Para los tiempos de la dominación romana en Israel cundía la desesperanza. A pesar de todo, las expectativas mesiánicas basadas en la fe en Yahvé eran varias: los esenios apuraban la venida del Reino mediante ritos de purificación y la observancia de la Alianza en clave monástica. Los fariseos creían acaparar con exclusividad la fidelidad de Dios en virtud de prácticas religiosas, éticas y rituales que ellos creían seguras. Los celotas habían perdido toda paciencia y por la vía violenta reinvidicaban el honor de Dios humillado a causa de la explotación de un pueblo empobrecido. Los saduceos, en el otro extremo, habiéndose acomodado a la dominación romana, se contentaban con la administración del templo y de los sacrificios con los cuales restablecían la pureza de Israel. Todos estos partidos político-religiosos creían representar con exclusividad al verdadero Israel y, por diversos medios, procuraban su santidad y purificación. El Bautista, por último, anunciaba un bautismo de conversión para evitar el castigo inminente con que Dios daría término a la historia.
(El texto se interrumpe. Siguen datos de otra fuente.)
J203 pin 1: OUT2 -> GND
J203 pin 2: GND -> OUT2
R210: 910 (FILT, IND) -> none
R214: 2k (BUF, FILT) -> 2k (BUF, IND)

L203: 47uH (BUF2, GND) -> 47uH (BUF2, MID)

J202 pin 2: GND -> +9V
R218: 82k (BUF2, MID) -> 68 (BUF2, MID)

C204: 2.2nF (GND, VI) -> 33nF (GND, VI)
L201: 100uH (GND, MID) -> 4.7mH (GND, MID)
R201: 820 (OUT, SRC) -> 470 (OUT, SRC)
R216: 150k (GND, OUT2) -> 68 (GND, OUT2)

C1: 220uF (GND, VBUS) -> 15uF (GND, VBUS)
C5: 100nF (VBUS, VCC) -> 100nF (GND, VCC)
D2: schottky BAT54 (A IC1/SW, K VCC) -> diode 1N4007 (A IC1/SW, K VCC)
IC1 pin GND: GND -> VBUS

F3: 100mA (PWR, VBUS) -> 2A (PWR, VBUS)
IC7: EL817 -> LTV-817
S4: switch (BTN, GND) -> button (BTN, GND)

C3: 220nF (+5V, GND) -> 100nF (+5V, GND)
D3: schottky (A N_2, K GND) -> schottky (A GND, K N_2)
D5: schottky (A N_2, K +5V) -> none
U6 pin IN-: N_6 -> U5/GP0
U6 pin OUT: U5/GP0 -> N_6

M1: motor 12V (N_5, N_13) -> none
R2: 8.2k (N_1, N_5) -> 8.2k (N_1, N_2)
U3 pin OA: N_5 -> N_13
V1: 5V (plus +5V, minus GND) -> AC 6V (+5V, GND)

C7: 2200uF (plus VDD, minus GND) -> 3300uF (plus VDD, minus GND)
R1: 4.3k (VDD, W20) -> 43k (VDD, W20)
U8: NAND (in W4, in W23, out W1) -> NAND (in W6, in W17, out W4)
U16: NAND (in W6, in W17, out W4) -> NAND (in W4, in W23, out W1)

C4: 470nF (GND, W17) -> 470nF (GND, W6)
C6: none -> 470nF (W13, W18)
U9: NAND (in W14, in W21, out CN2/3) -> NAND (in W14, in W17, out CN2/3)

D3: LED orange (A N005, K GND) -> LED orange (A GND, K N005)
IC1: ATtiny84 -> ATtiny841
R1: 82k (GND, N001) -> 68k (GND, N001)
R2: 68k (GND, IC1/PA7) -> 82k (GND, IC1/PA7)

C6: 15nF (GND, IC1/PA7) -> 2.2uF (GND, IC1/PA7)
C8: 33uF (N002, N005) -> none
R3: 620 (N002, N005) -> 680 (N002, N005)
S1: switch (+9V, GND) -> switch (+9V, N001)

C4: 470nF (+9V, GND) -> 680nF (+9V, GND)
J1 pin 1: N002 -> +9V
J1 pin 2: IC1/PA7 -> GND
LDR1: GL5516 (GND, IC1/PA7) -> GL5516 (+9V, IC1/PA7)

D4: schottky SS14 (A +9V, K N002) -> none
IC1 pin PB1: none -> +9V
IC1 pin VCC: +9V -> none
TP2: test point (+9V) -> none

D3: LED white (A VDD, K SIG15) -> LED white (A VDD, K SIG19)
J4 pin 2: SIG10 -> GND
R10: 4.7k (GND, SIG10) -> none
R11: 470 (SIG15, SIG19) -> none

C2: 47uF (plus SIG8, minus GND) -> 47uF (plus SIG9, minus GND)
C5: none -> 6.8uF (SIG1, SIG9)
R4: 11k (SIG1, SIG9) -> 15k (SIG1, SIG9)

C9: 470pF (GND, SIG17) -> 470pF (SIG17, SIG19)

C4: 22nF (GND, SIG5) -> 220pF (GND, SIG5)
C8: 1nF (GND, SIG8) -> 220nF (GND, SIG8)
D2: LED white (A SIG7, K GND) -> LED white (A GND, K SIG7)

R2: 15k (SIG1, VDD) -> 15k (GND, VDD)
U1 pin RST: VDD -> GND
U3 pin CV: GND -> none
En este contexto aparece Jesús proclamando la cercanía inmediata de la misericordia de Dios no a los «fieles», los justos en general, sino precisamente a los que la sociedad de entonces marginaba por no cumplir con las leyes de la Alianza, los pecadores y los impuros, y los pobres.

 2.- Fidelidad de Dios durante la Nueva Alianza

La Alianza entre Dios y su pueblo recién se cumplió perfectamente en la relación de Dios como Padre de Jesús y de Jesús como Hijo de Dios, en virtud de la Encarnación. En términos sencillos, podemos decir que el Padre confía en Jesús y Jesús confía en su Padre. Pero no es ésta una relación intimista. Toda esta confianza recíproca tiene por objeto el advenimiento del Reino: el Padre confía a Jesús la llegada de su Reino y Jesús hace llegar el Reino de Dios gracias a su confianza radical en su Padre. El Reino importa todos los bienes que se siguen de la co-pertenencia de Dios y su pueblo, a saber, el cumplimiento de las promesas de Dios y la liberación del pueblo de los males que lo aquejan. La Pascua de Jesús que apura la llegada del Reino expresa que la fidelidad de Dios con la humanidad y de la humanidad con Dios, pasa por que Jesús asuma la infidelidad humana y sus consecuencias.

 I) El Reino y la Pascua

 1. Jesús anuncia el Reino

La Nueva Alianza se perfecciona en la Pascua, pero comienza con la Encarnación y el anuncio del Reino de Dios. La novedad más extraordinaria de la predicación mesiánica de Jesús en la Palestina de la época, es la proclamación de la irrupción actual del Reino de Dios (cf. Lc 4, 21).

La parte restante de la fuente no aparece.